The city is in full compliance with approximately 6% of the 4-year-old court order, known as a consent decree, according to the team appointed by a federal judge to monitor the city’s progress.
The overall budget for the Police Department is set to rise from $1.94 billion in 2023 to $1.99 billion in 2024. The recently approved contract extension with the city’s largest police union will add to that bill in coming years.
Department of Environment Returns
2024 also marks the return of the Department of the Environment, as part of a renewed emphasis on environmental justice that would fulfill a key campaign promise made by Johnson.
Former Mayor Rahm Emanuel disbanded the department in 2012, and Lightfoot did not make good on promises to bring it back.
Johnson also reversed Lightfoot’s 2019 decision to combine the departments of Innovation and Technology and Fleet and Facility Management. In 2024, the department known as 2FM will return, and a new department of Technology and Innovation will launch.

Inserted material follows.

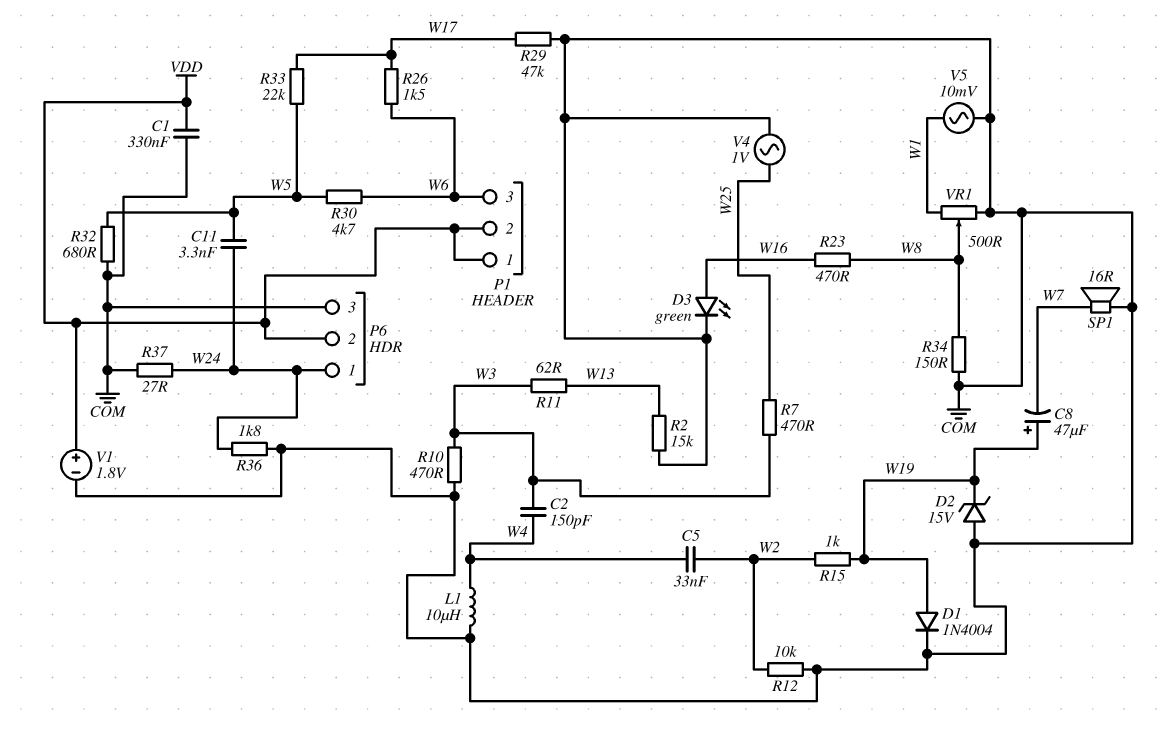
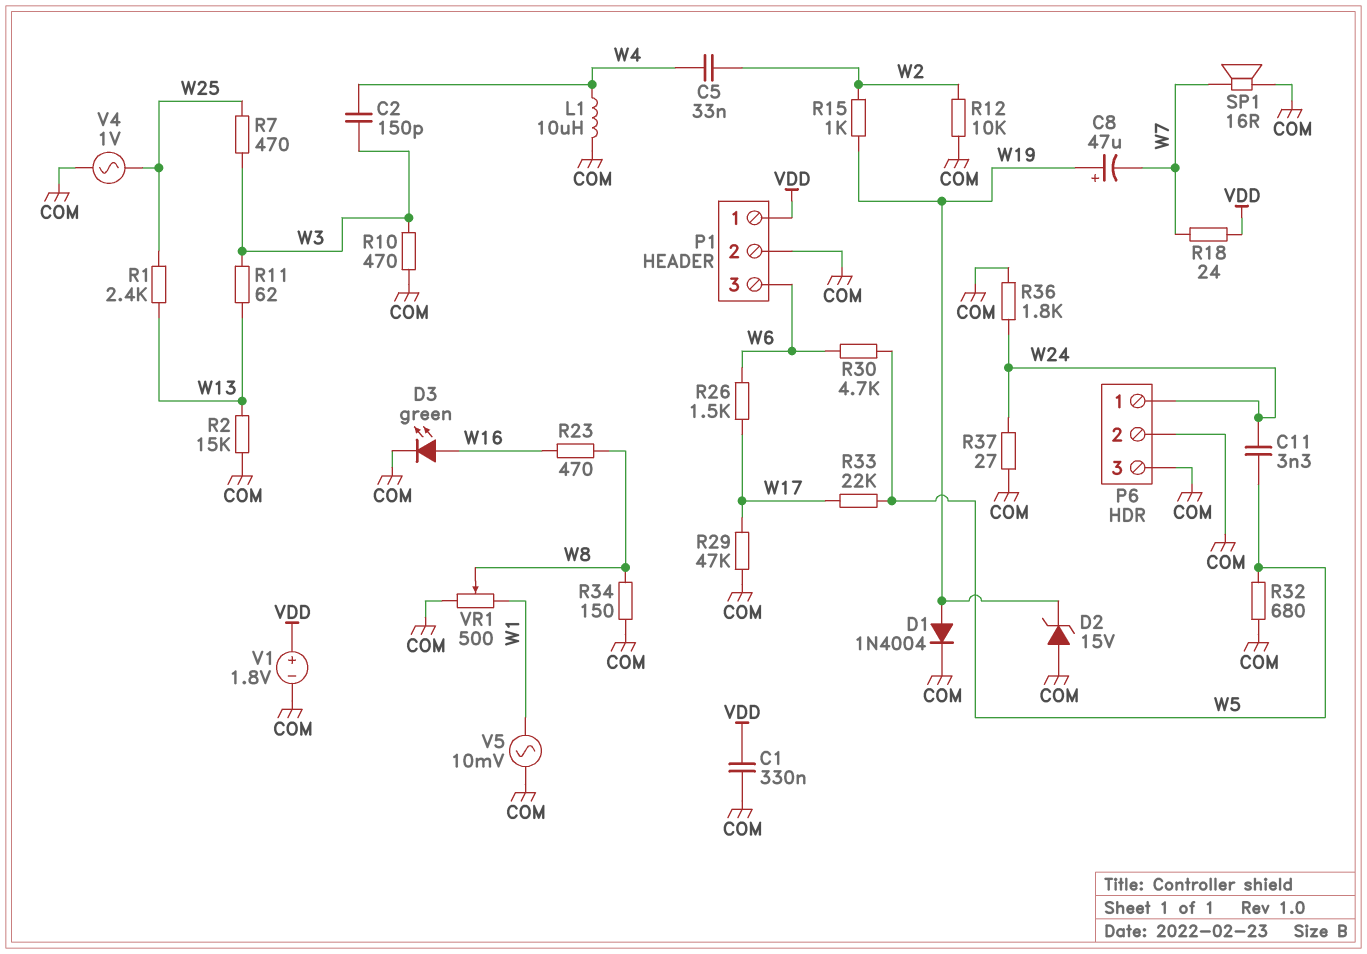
P1 pin 2: VDD -> COM
P6 pin 2: VDD -> COM
R1: none -> 2.4k (W13, W25)
R18: none -> 24 (VDD, W7)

Pension Costs Continue to Grow
The city’s finances will continue to be pinched by soaring pension payments, as the city complies with a state law that requires two of Chicago’s funds be funded at a 90% level by 2055 and the other two by 2058, ensuring they can pay benefits to employees as they retire.
In 2024, state law requires Chicago to pay more than $2.41 billion to its pension funds. Johnson also proposed making an additional payment to the city’s four pension funds of $306.6 million, following a policy put in place by Lightfoot, to prevent “further growth of the city’s unfunded pension liabilities,” according to the Johnson administration.